James Howard Kunstler had already built a successful career as a novelist and journalist when the scene outside his window, on his street—on most of the cities and streets in America—caught his attention. He calls it “the tragic landscape of highway strips, parking lots, housing tracts, mega-malls, junked cities, and ravaged countryside that makes up the everyday environment where most Americans live and work.”
Stunned by the pervasiveness of this all-fronts assault, he wrote his first critique of American architecture and urban planning, The Geography of Nowhere: The Rise and Decline of America’s Man-Made Landscape, published in 1993. The book launched him into the spotlight as a commentator on America’s man-made landscape—a topic he treats with great urgency. “A land full of places that are not worth caring about will soon be a nation and a way of life that is not worth defending,” says Kunstler. Reminding us that we are where we live, he writes, “The future will require us to build better places, or the future will belong to other people in other societies.”
He followed Geography with Home from Nowhere: Remaking Our Everyday World for the Twenty-First Century. Mike Weilbacher of The Philadelphia Inquirer described it as a “deliciously wicked over-the-top nonfiction romp across the tortured terrain of suburban America. This book is a wonderful whack-on-the-side-of-the-head to an increasingly complacent country bent on turning everywhere into Nowhere.”

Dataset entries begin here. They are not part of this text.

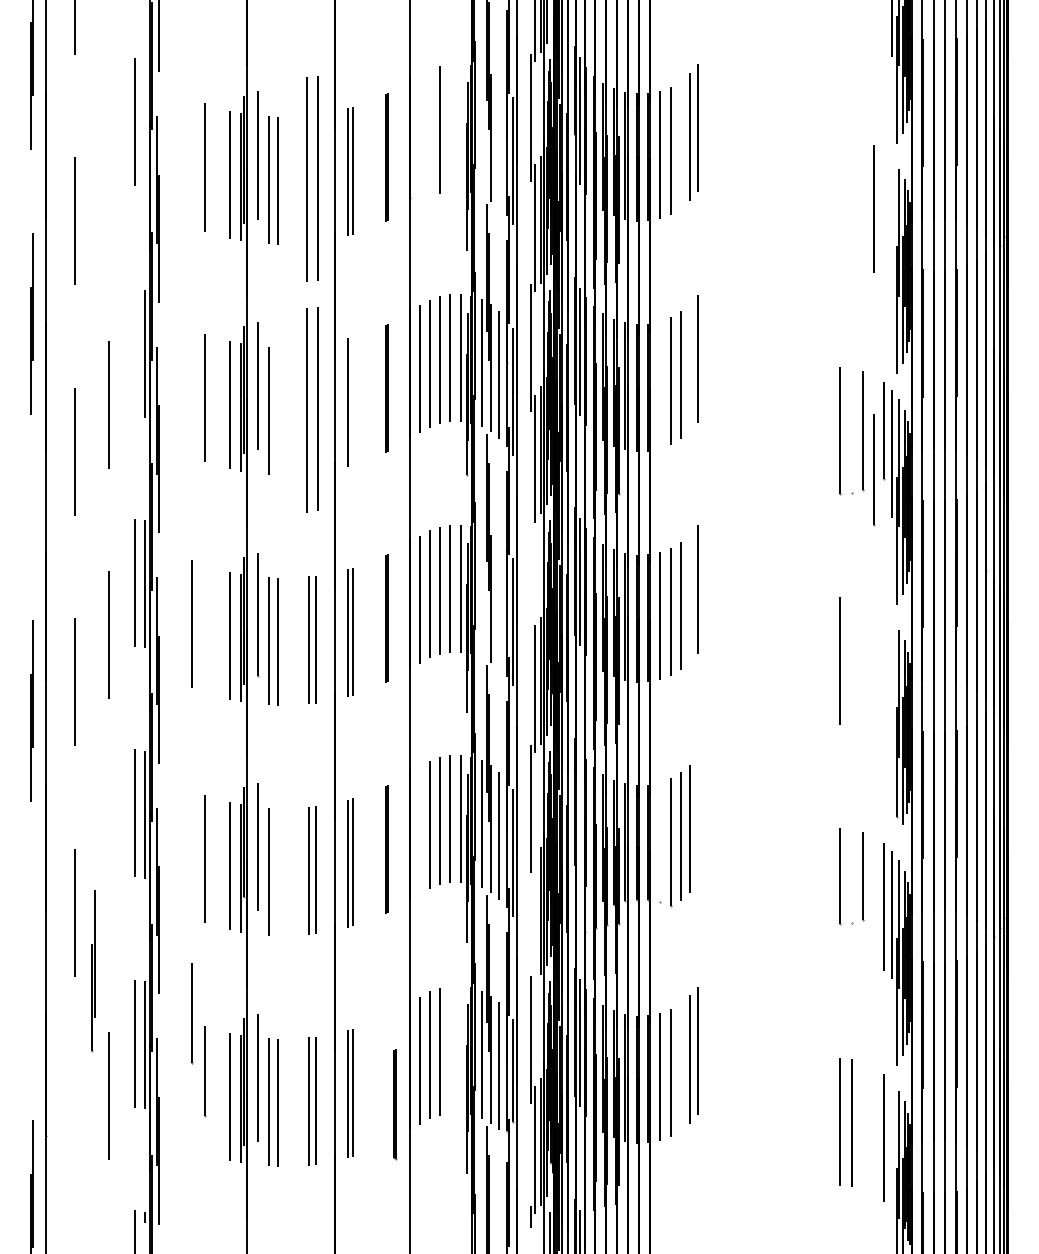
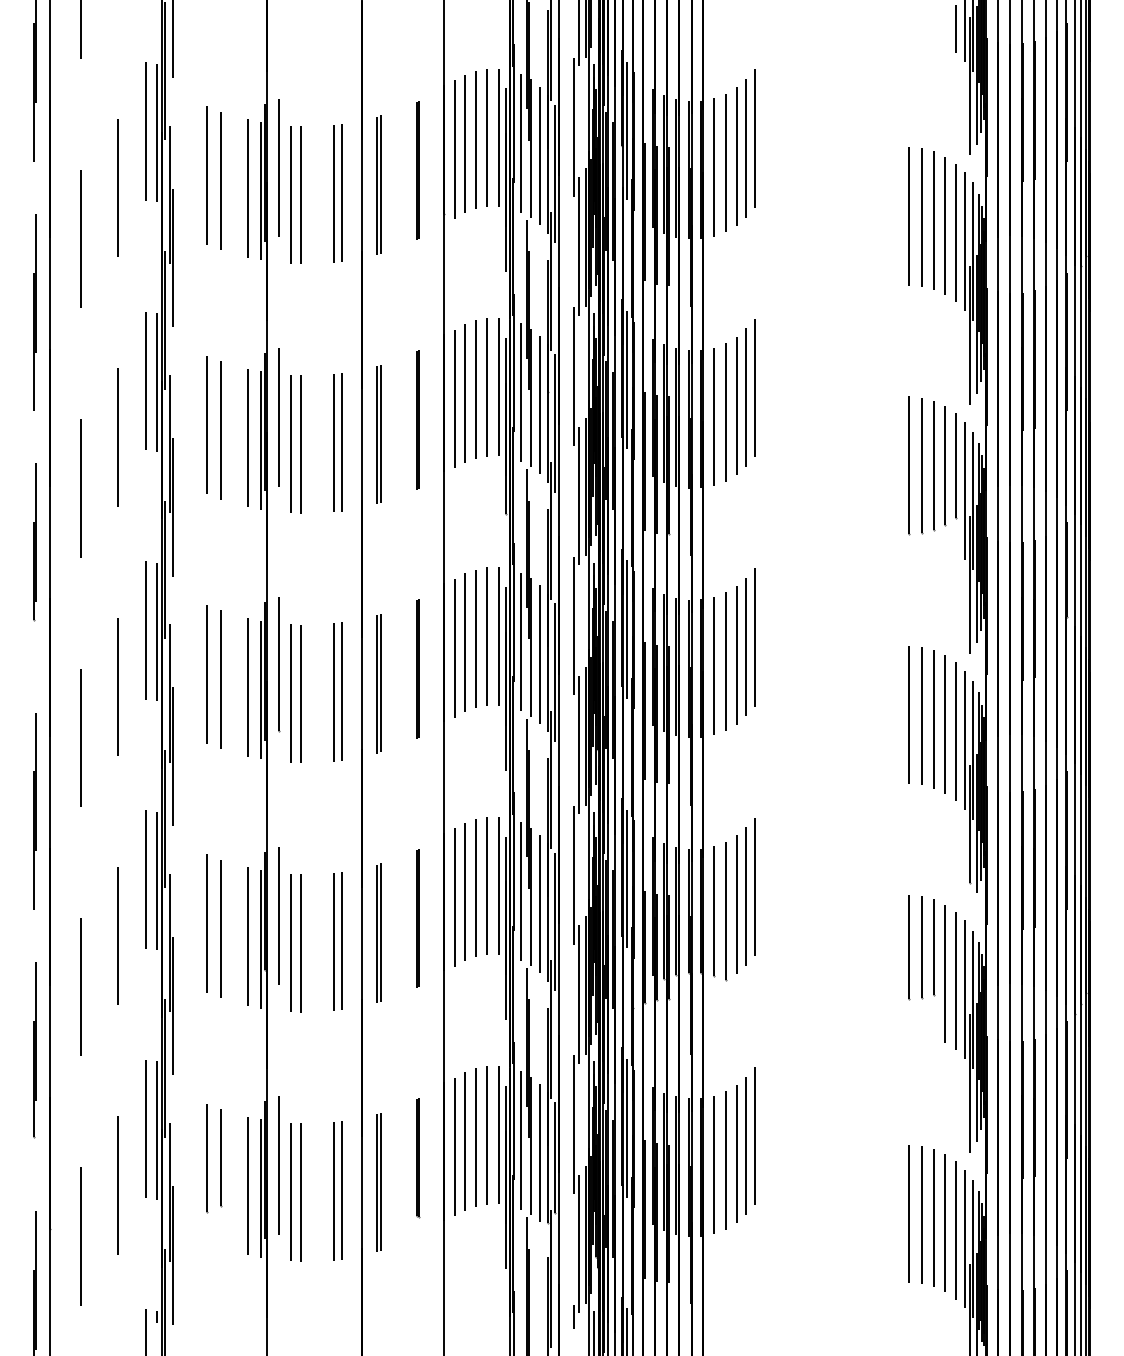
line: (883, 26) -> (955, 28), added
line: (144, 122) -> (156, 132), added
line: (449, 127) -> (486, 137), added
line: (460, 127) -> (498, 137), added
line: (429, 132) -> (464, 143), added
line: (481, 132) -> (520, 143), added
line: (420, 138) -> (454, 149), added
line: (499, 143) -> (540, 155), added
line: (680, 144) -> (736, 156), added
line: (191, 162) -> (207, 175), added
line: (109, 173) -> (118, 187), added
part: (311, 179) -> (337, 193), size x0.62
line: (839, 200) -> (908, 216), added
line: (851, 201) -> (921, 217), added
line: (862, 204) -> (933, 220), added
line: (883, 215) -> (955, 232), added
line: (892, 223) -> (965, 241), added
part: (31, 324) -> (34, 312), moved
line: (135, 351) -> (146, 380), added
line: (689, 367) -> (745, 397), added
line: (659, 385) -> (713, 416), added
line: (190, 392) -> (206, 424), added
line: (352, 400) -> (381, 433), added
part: (311, 409) -> (337, 442), size x0.62
line: (278, 411) -> (301, 444), added
line: (851, 430) -> (921, 465), added
line: (874, 470) -> (945, 466), moved
line: (31, 501) -> (34, 542), added
line: (531, 578) -> (574, 625), added
line: (481, 593) -> (520, 641), added
line: (689, 597) -> (745, 646), added
line: (499, 605) -> (540, 654), added
line: (204, 628) -> (221, 679), added
line: (851, 661) -> (921, 715), added
line: (862, 665) -> (933, 719), added
line: (874, 669) -> (945, 724), added
line: (883, 676) -> (955, 731), added
line: (892, 684) -> (965, 740), added
part: (31, 711) -> (34, 811), moved
line: (579, 812) -> (626, 878), added
line: (697, 819) -> (754, 886), added
line: (420, 829) -> (454, 897), added
line: (659, 841) -> (713, 910), added
line: (190, 853) -> (206, 923), added
line: (108, 865) -> (117, 935), added
line: (278, 872) -> (301, 943), added
line: (851, 876) -> (921, 947), added
line: (873, 900) -> (944, 973), added
line: (534, 919) -> (578, 994), added
part: (92, 971) -> (34, 1050), moved
line: (191, 1013) -> (207, 1158), moved
line: (449, 1049) -> (486, 1135), added
line: (460, 1049) -> (498, 1134), added
line: (680, 1066) -> (736, 1153), added
line: (395, 1104) -> (418, 1158), moved
line: (862, 1125) -> (933, 1217), added
line: (874, 1130) -> (945, 1222), added
line: (75, 1143) -> (81, 1236), added
line: (892, 1145) -> (965, 1238), added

The City in Mind: Meditations on the Urban Condition is Kunstler’s third book in this urban-planning trilogy. In it he examines eight cities—Paris, Atlanta, Mexico City, Berlin, Las Vegas, Rome, Boston, and London—and discusses how their architecture and design have shaped their cultures and successes.
For his next work, Kunstler turned to the oil crisis. The bestselling The Long Emergency: Surviving the End of the Oil Age, Climate Change, and Other Converging Catastrophes of the Twenty-First Century expands on his past work on sprawl and automobile culture by exploring the sweeping economic, political, and social changes that will result from the end of access to cheap fossil fuels. Fifteen years later, he returned to these global predicaments with Living in the Long Emergency: Global Crisis, the Failure of the Futurists, and the Early Adapters Who Are Showing Us the Way Forward. The book takes an up-close-and-personal approach to how real people are living now—surviving the Long Emergency as it unfolds. Through personal accounts from across the country, Living in the Long Emergency is a unique and timely exploration of how the lives of everyday Americans are being transformed, for better and for worse, and what these stories tell us both about the future and about human perseverance.
“What sets The Long Emergency apart from numerous other books on this theme is its comprehensive sweep—its powerful integration of science, technology, economics, finance, international politics, and social change—along with a fascinating attempt to peer into a chaotic future. And Kunstler is such a compelling, fast-paced, and sometimes eloquent writer that the book is hard to put down.… Kunstler, like George Orwell, understands that being honest about the past and present is the only way to prepare ourselves for an uncertain future.”
–American Scientist
Too Much Magic: Wishful Thinking, Technology, and the Fate of the Nation expands on The Long Emergency. Kunstler evaluates what has changed in the last several years, scrutinizing the various technologies being heralded as “magic bullet” solutions to the energy crisis, but finds nothing to sustain a society fundamentally unwilling to change its energy-dependent lifestyle.
Kunstler explores overlapping ideas in his fiction, particularly his thrilling World Made by Hand series. This “visionary series of novels” (Library Journal) is set in the quaint upstate New York town of Union Grove, where a post-oil America has been thrown into a future that in many ways resembles the nineteenth century. In his newest book, A Safe and Happy Place, Kunstler tells the story of a nineteen-year-old woman from Long Island who settles into life in a Vermont commune during the turbulent 1960s.
A seasoned journalist, Kunstler writes for The Atlantic, Slate, Rolling Stone, The New York Times Magazine, and op-ed pages, where he often covers environmental and economic issues. He has lectured extensively about urban design, energy issues, and new economies for TED, the American Institute of Architects, the National Trust for Historic Preservation, the International Council of Shopping Centers, and the National Association of Science and Technology, as well as at numerous colleges and universities, including Harvard, Yale, and MIT. Kunstler aptly describes his lectures as “stand-up comedy with some dark moments.” His audience knows he is dependably acerbic, witty, well-read, and exceedingly alert, drawing from a tremendous store of hard facts and idealism that ends on a good note: well-earned and reasoned hope.